Les conversions post-11 septembre

«Ma soeur m'a dit, en parlant de Ben Laden : 'Votre leader va lancer une guerre sainte'», se souvient Juan Galvan. «CNN devrait faire des sondages pour savoir combien d'Américains pensent que Ben Laden est le leader spirituel des musulmans. Peu après les attentats du 11 septembre, mon père a dit à ma mère : 'Dans quoi est-ce qu'il s'est embarqué?' J'ai essayé d'expliquer à mes parents que les musulmans n'étaient pas un gang de 50 personnes et qu'ils étaient 1,2 milliard dans le monde. Mais mes explications ne les ont jamais tout à fait rassurés. Beaucoup de gens aux Etats-Unis ont l'air de croire que les Saoudiens détiennent une liste exhaustive de tous les musulmans du monde et peuvent appeler n'importe lequel d'entre eux quand ils veulent faire sauter un immeuble.» Malgré la persistance de ces clichés sur l'islam, les chiffres surprennent: depuis 2001, cinq fois plus d'Hispaniques que dans la décennie précédente ont choisi de devenir musulman. Une réaction inattendue aux cercles politiques amalgamant à l'envi Djihad (guerre sainte) et Djumma (prière du vendredi).

Dans son article "Islam américain, Islam européen", publié dans Le Monde Diplomatique en janvier 2001, Jocelyne Césari attribue cet engouement pour l'islam à une gestion typiquement américaine de la religion: «il arrive en effet qu'une personne change de religion plusieurs fois dans sa vie.»
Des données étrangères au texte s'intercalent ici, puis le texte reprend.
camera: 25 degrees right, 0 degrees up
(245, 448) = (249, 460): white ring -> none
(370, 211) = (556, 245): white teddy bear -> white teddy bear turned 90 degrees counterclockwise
60% des latino-musulmans sont des femmes




On a souvent dit que les femmes qui se convertissaient à l'islam le faisaient pour adopter la confession de leur compagnon, ou de leur mari. En ce qui concerne les latino-musulmanes, les études prouvent que cette idée tient plus du stéréotype que des faits réels. Juan Galvan explique que la plupart des 'latinas' avec lesquelles il a été en contact se sont converties à l'islam jeunes et avant d'être mariées.
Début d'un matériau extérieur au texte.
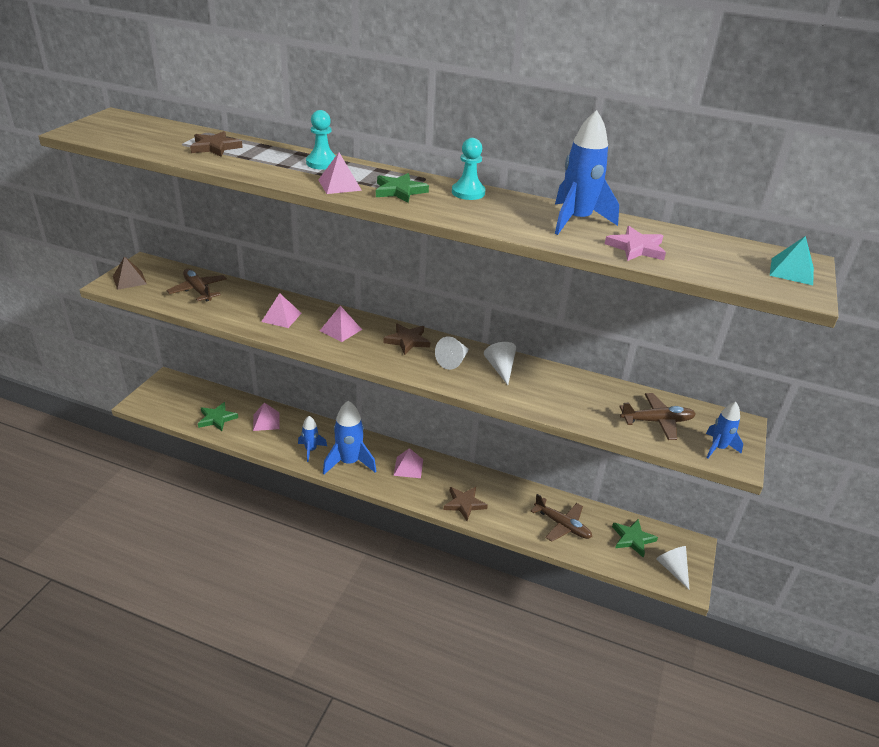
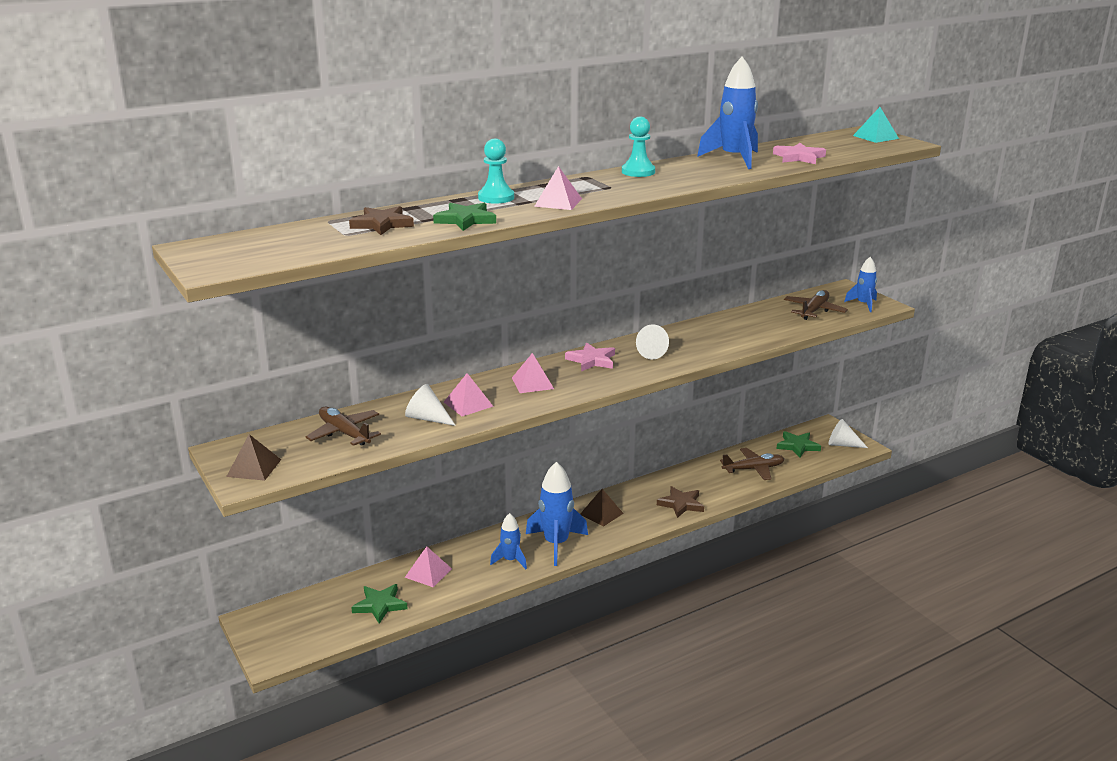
camera: 50 degrees left, 10 degrees down
(198, 290) = (344, 433): brown plane -> brown plane turned 45 degrees clockwise
(399, 191) = (602, 188): green star -> green star (465, 220)
(407, 341) = (591, 360): brown star -> pink star
(408, 467) = (601, 514): pink pyramid -> brown pyramid
(500, 368) = (682, 338): white cone -> white cone (427, 418)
Différentes raisons les poussent à sauter le pas plus facilement que les hommes. En premier lieu, les femmes seraient dans l'ensemble plus croyantes; ensuite, moins frileuses que les hommes face à un changement radical de vie quotidienne. Les jeunes filles d'origine hispanique qui se convertissent à l'islam font le choix d'adhérer à un mode de vie plus conservateur, qui implique entre autres de ne plus boire et de ne plus fréquenter bars et boîtes de nuit. Il s'agit donc souvent d'une rupture avec leur mode de vie antérieur.
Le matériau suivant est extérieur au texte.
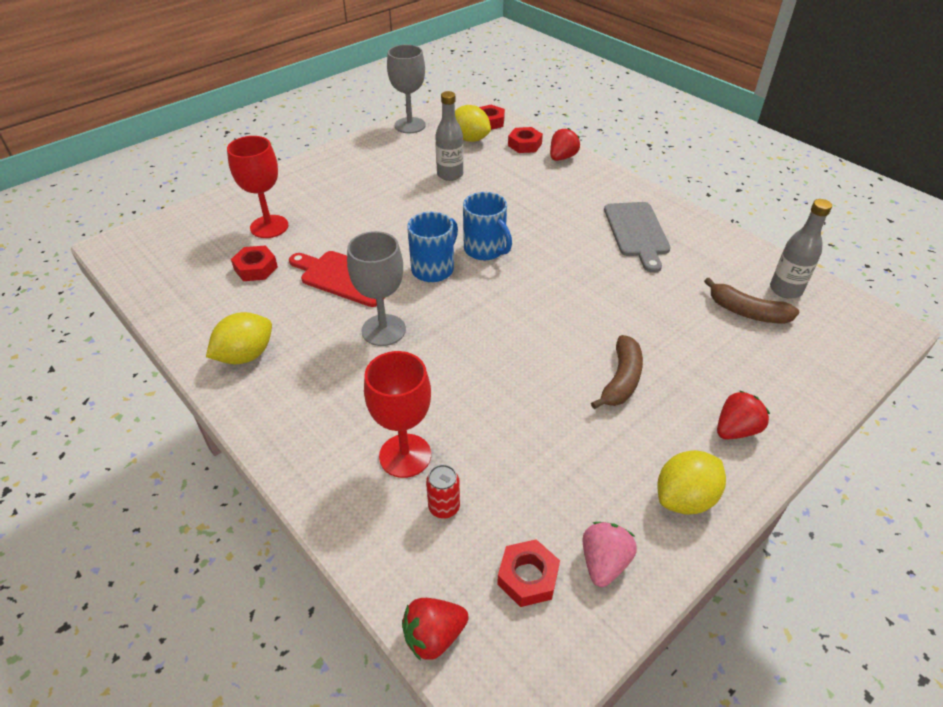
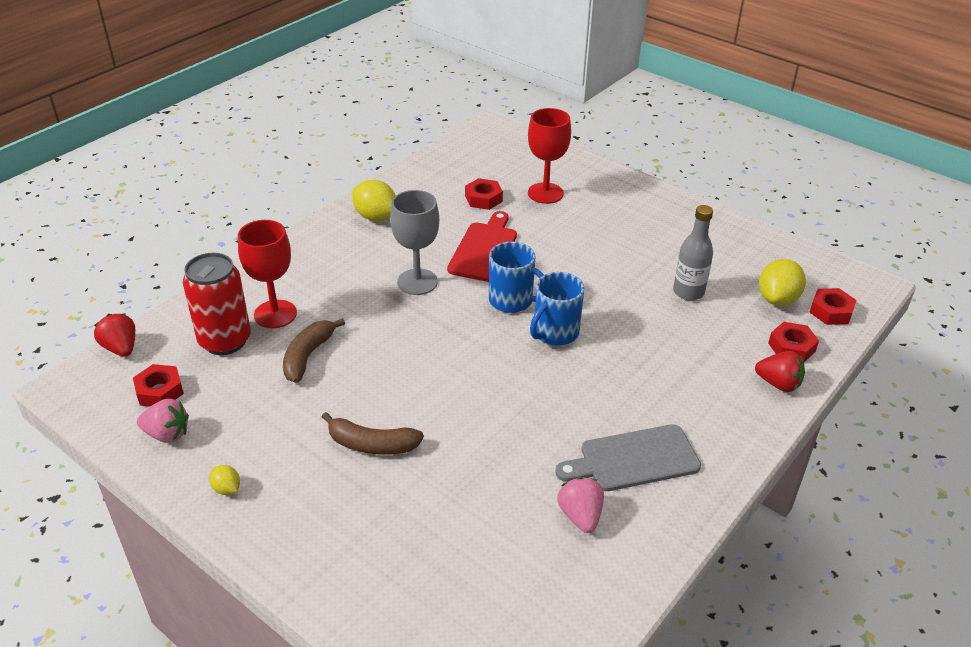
camera: 80 degrees right, 5 degrees down
(410, 125) = (780, 249): grey goblet -> none
(444, 507) = (225, 341): red can -> red can, size x2.13
(685, 498) = (227, 489): yellow lemon -> yellow lemon, size x0.51
(695, 266) = (580, 516): none -> pink strawberry
(735, 430) = (309, 534): red strawberry -> none
(747, 312) = (501, 563): brown banana -> brown banana (308, 356)
(785, 289) = (557, 612): grey bottle -> none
Les principales intéressées décrivent avec conviction leur choix de devenir musulmane sur le sol américain. Dans un article du Christian Science Monitor de décembre 2004, de jeunes converties expliquent qu'elles ne se font plus siffler dans la rue depuis qu'elles portent le voile. Evoquant les rapports avec les hommes, l'une d'entre elles ajoute : «Et ils ne nous considèrent plus comme des objets sexuels». La plupart des interviewées étaient, avant leur conversion, persuadées qu'elles seraient considérées avec plus de respect en tant que femme musulmane qu'en tant que femme tout court. Ce facteur a d'ailleurs été déterminant dans leur choix d'adhésion à l'islam, et selon leurs témoignages, cela s'est révélé exact par la suite.

L'avenir de la communauté latino-musulmane

Le dynamisme de la communauté latino-musulmane démontre clairement une chose: la notion de culture n'est pas figée, mais vivante et évolutive. Les convertis rencontrés prédisent bien sûr un grand avenir aux générations futures d'hispano-musulmans. Juan Galvan conclue ainsi : «Se convertir à l'islam est bien plus courant chez les Afro-Américains grâce à des gens comme Mohammed Ali ou Malcolm X. Le problème, chez les latino-musulmans, c'est qu'ils n'ont pas encore de héros. Mais ça ne saurait tarder.»